6 Jean-François Lyotard, Discours, figure, 1974 Paris, p.378.

7 Jean Molino "La métaphore" in langages No 54, juin 1979, p.7.

8 Sigmund Freud, Le mot d'esprit et ses rapports avec l'inconscient, 1930 Paris (trad. Marie Bonaparte) p.211 : "Le jeu déclenche un plaisir qui résulte de la répétition du semblable, de la redécouverte du connu, de l'assonance, etc., et qui correspond à une épargne insoupçonnée de la dépense psychique. "

9 Sigmund Freud Nouvelles conférences sur la psychanalyse, 1 er conférence, 1936 Paris, p.37.

10 Représentation : "c'est la voie qui conduit des pensées aux images de la perception (...) les pensées du rêve acquièrent un caractère visuel ; il en résulte une "situation" plastique, qui sert de noyau à l''image onirique" manifeste." (Le mot d'esprit..., p. 269).

11 Condensation : "(...) un élément du rêve représente pour les pensées oniriques un point d'intersection, un carrefour, et doit, en général être considéré comme "surdéterminé" par rapport à ces pensées." (lbid. p.271). Le terme "surdétermination" est particulièrement intéressant par rapport au travail de Varini. Le contenu manifeste d'un rêve ou un mot d'esprit représentent le recoupement et l'aboutissement commun de deux ou plusieurs chaînes associatives (signifiantes). La surdétermination sous tend le travail de condensation qui est finalement une surimposition des signifiants.

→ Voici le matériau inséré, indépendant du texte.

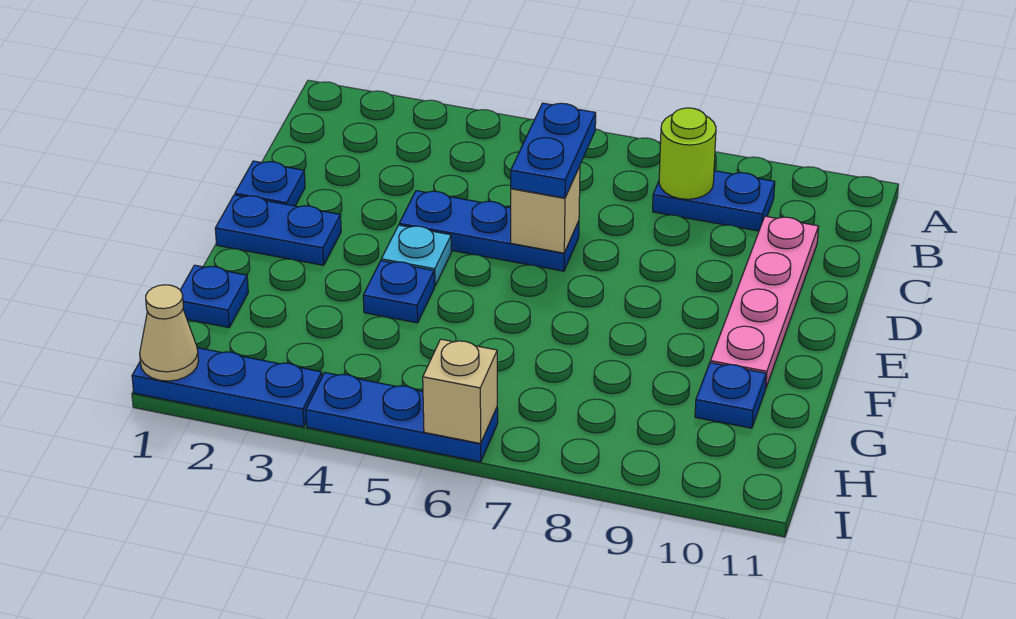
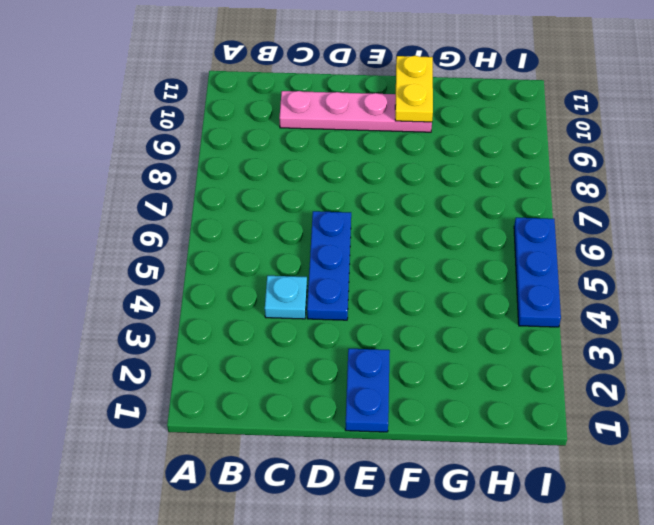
cyan plate C4 level 1 -> cyan plate E4 level 1
yellow plate F10:F11 level 2 -> none
none -> blue plate B8:B9 level 1
none -> blue plate D1 level 1
none -> blue plate F4 level 1

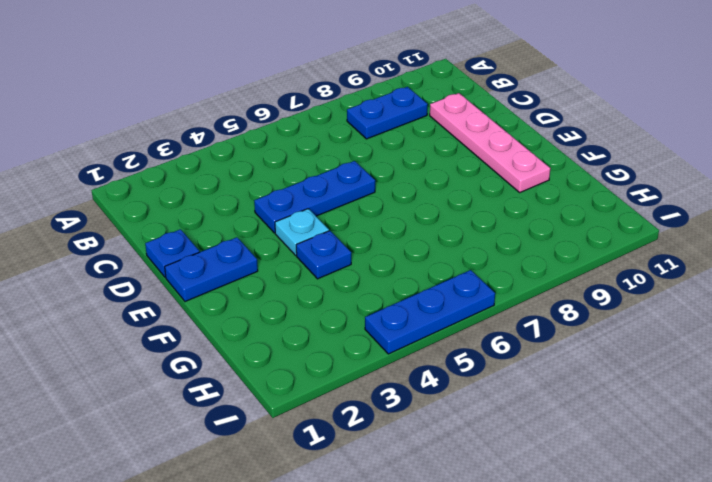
none -> blue plate G1 level 1
none -> blue plate G10 level 1
none -> blue plate I1:I3 level 1

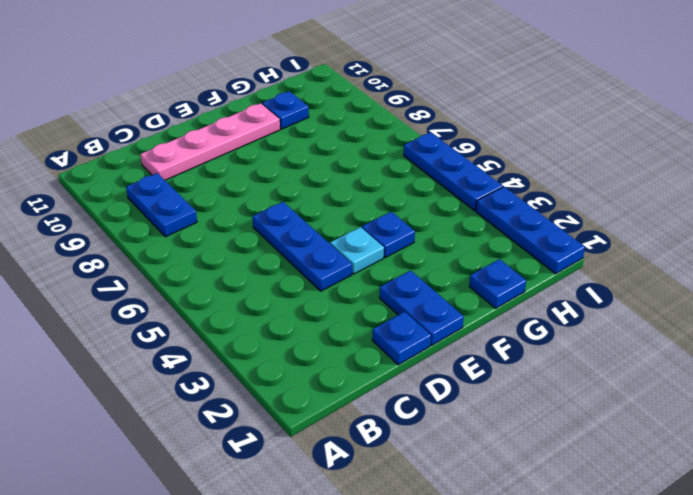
none -> lime round brick B8 level 2
none -> tan brick D6 level 2
none -> tan cone I1 level 2

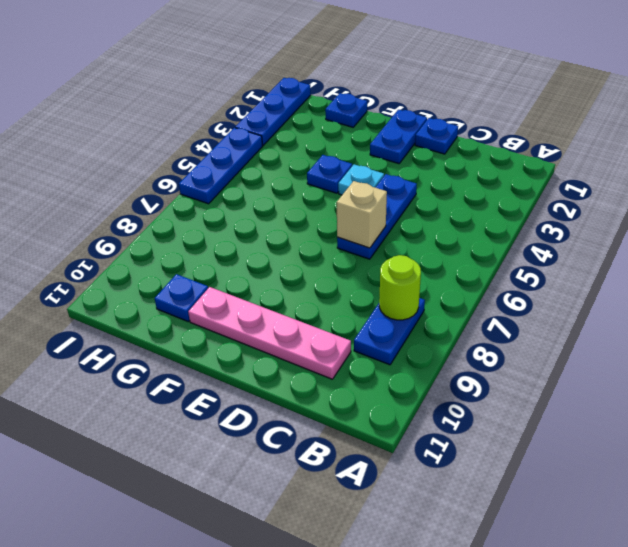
none -> tan cone I1 level 2
none -> tan brick I6 level 2
none -> blue plate C6:D6 level 3

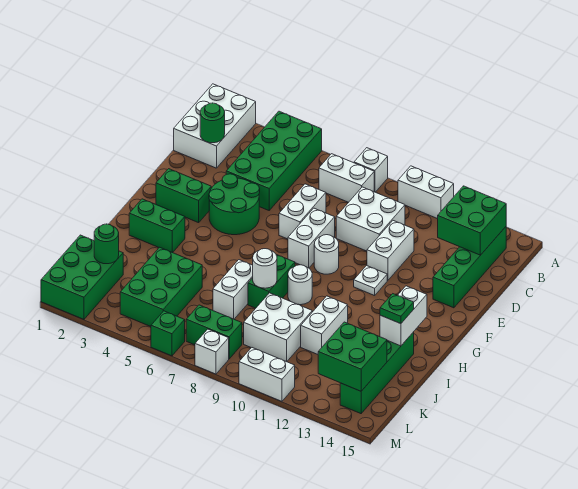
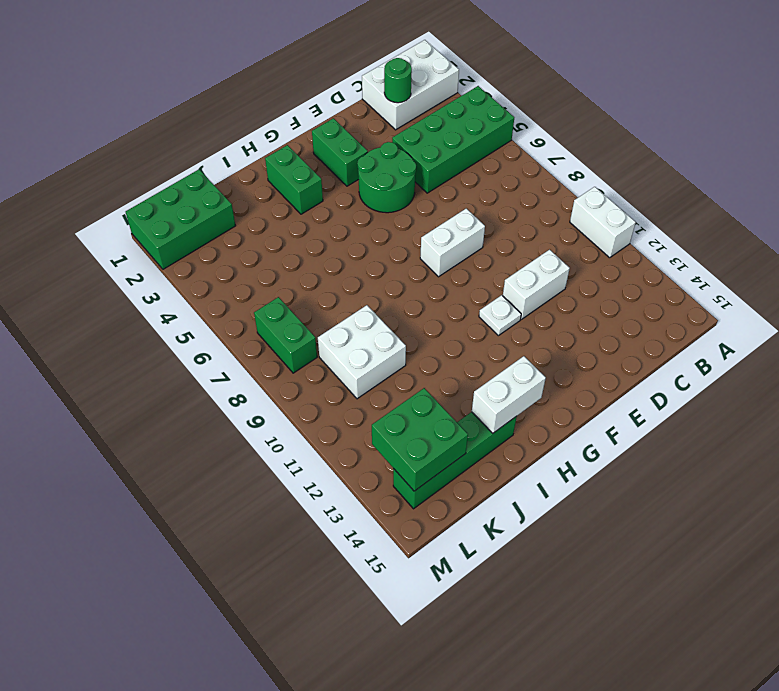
none -> white brick A8 level 1
none -> white brick B7:B8 level 1
none -> green brick B14:E14 level 1
none -> white brick C9:D10 level 1

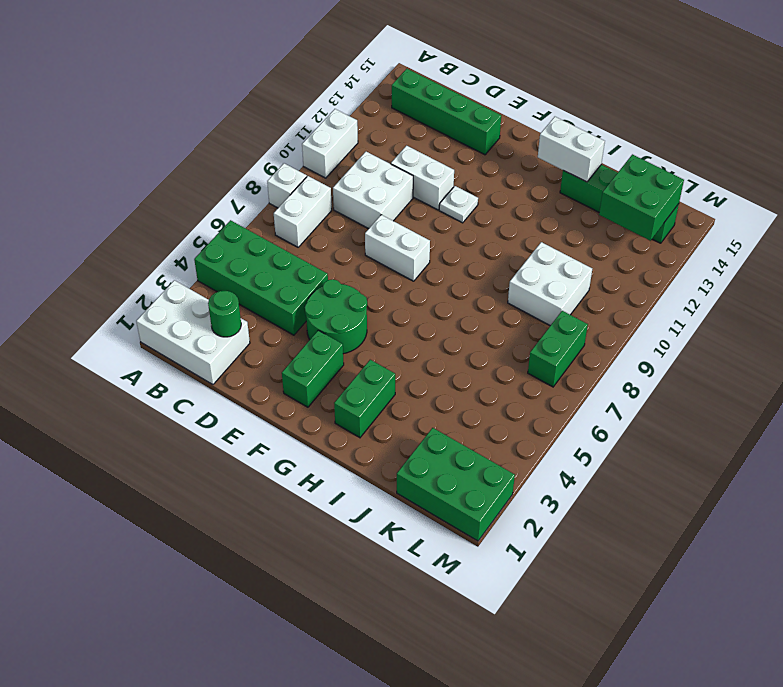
none -> white brick D7:E7 level 1
none -> white round brick F9 level 1
none -> green brick H8:I8 level 1
none -> white round brick H9 level 1

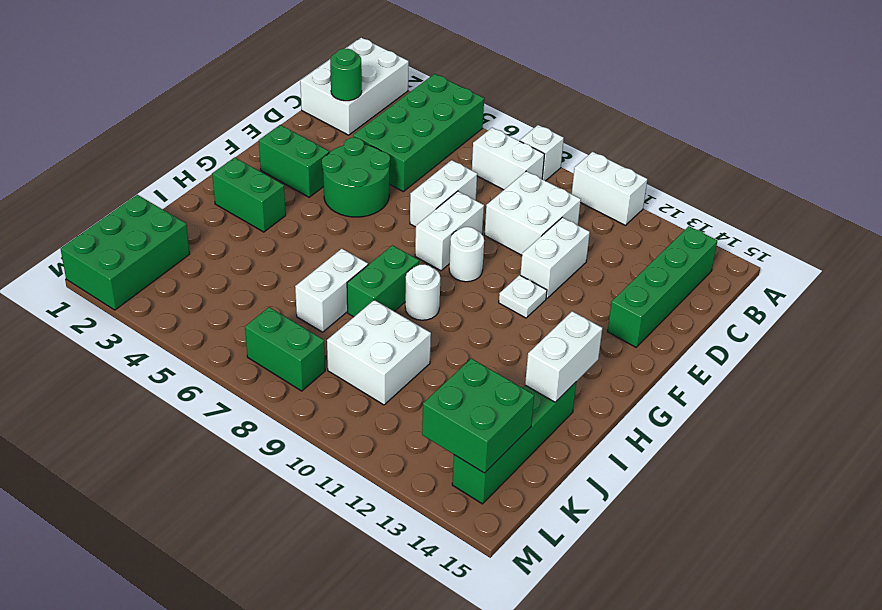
none -> white brick I11:J11 level 1
none -> green brick J4:L5 level 1
none -> green brick M6 level 1
none -> white brick M8 level 1

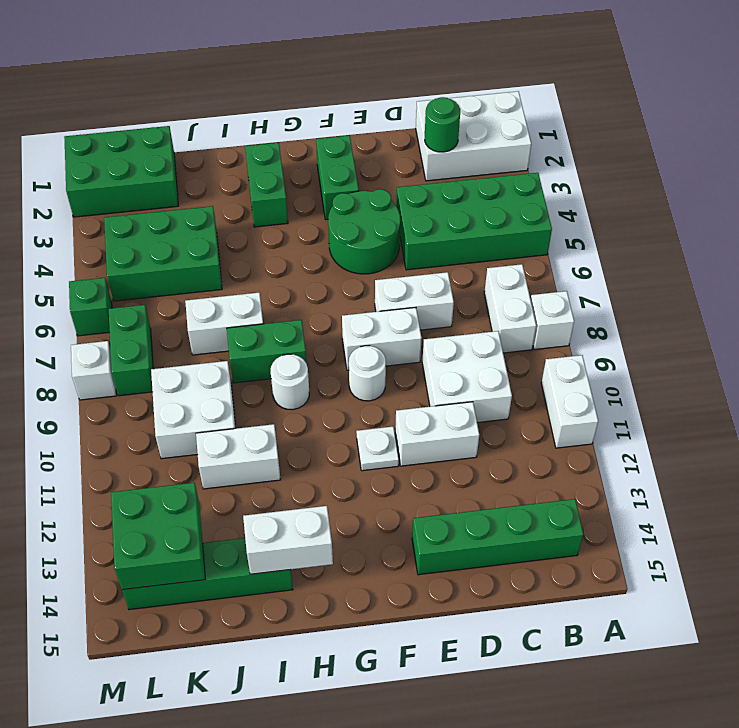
none -> white brick M10:M11 level 1
none -> green brick B13:C14 level 2
none -> white round brick I8 level 2
none -> green round brick K2 level 2

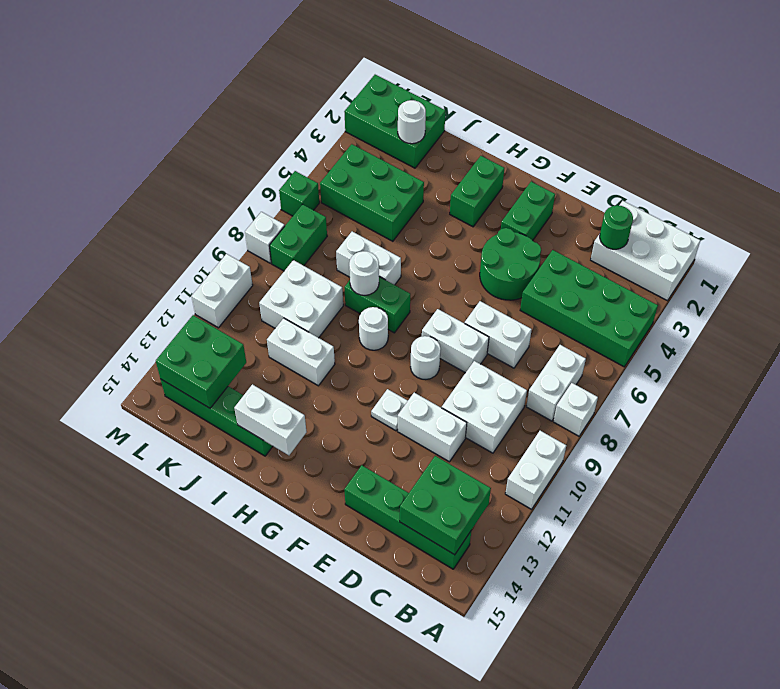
white round brick K2 level 2 -> green round brick K2 level 2
none -> green plate I14 level 3

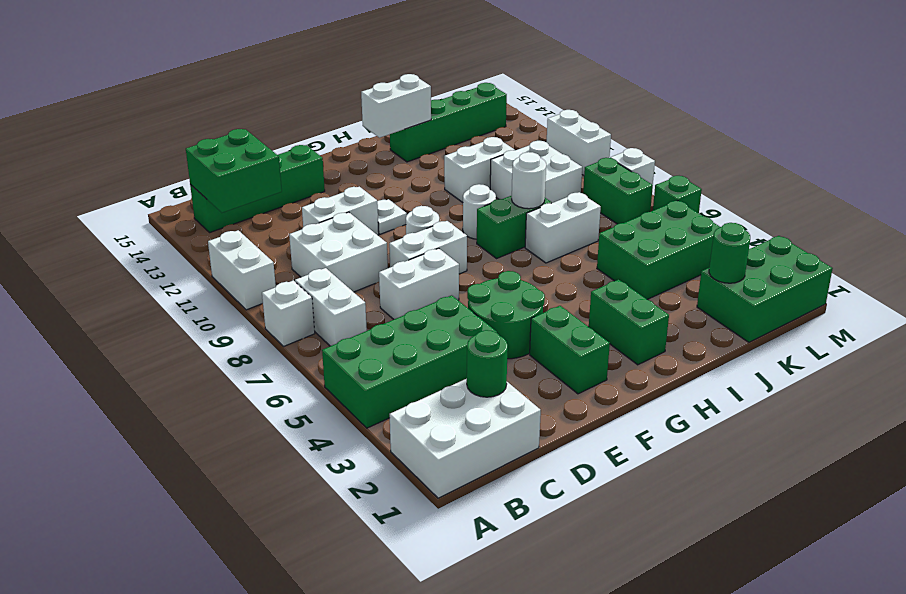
none -> green brick K13:L14 level 2
none -> green plate I14 level 3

Ce qui nous ramène à la métaphore.

12 Déplacement : "Ce déplacement se manifeste par ce fait que tout ce qui, dans les pensées oniriques, se trouvait périphérique et était accessoire, se trouve, dans le rêve manifeste, transposé au centre et s'impose vivement aux sens; et vice versa." (Ibid., p.271-72).

13 Carl Gustav Jung, L'âme et la vie, 1963 Paris, p.94.

14 Gérard Genette "Espace et langage" in Figures I, 1966 Paris, p. 102.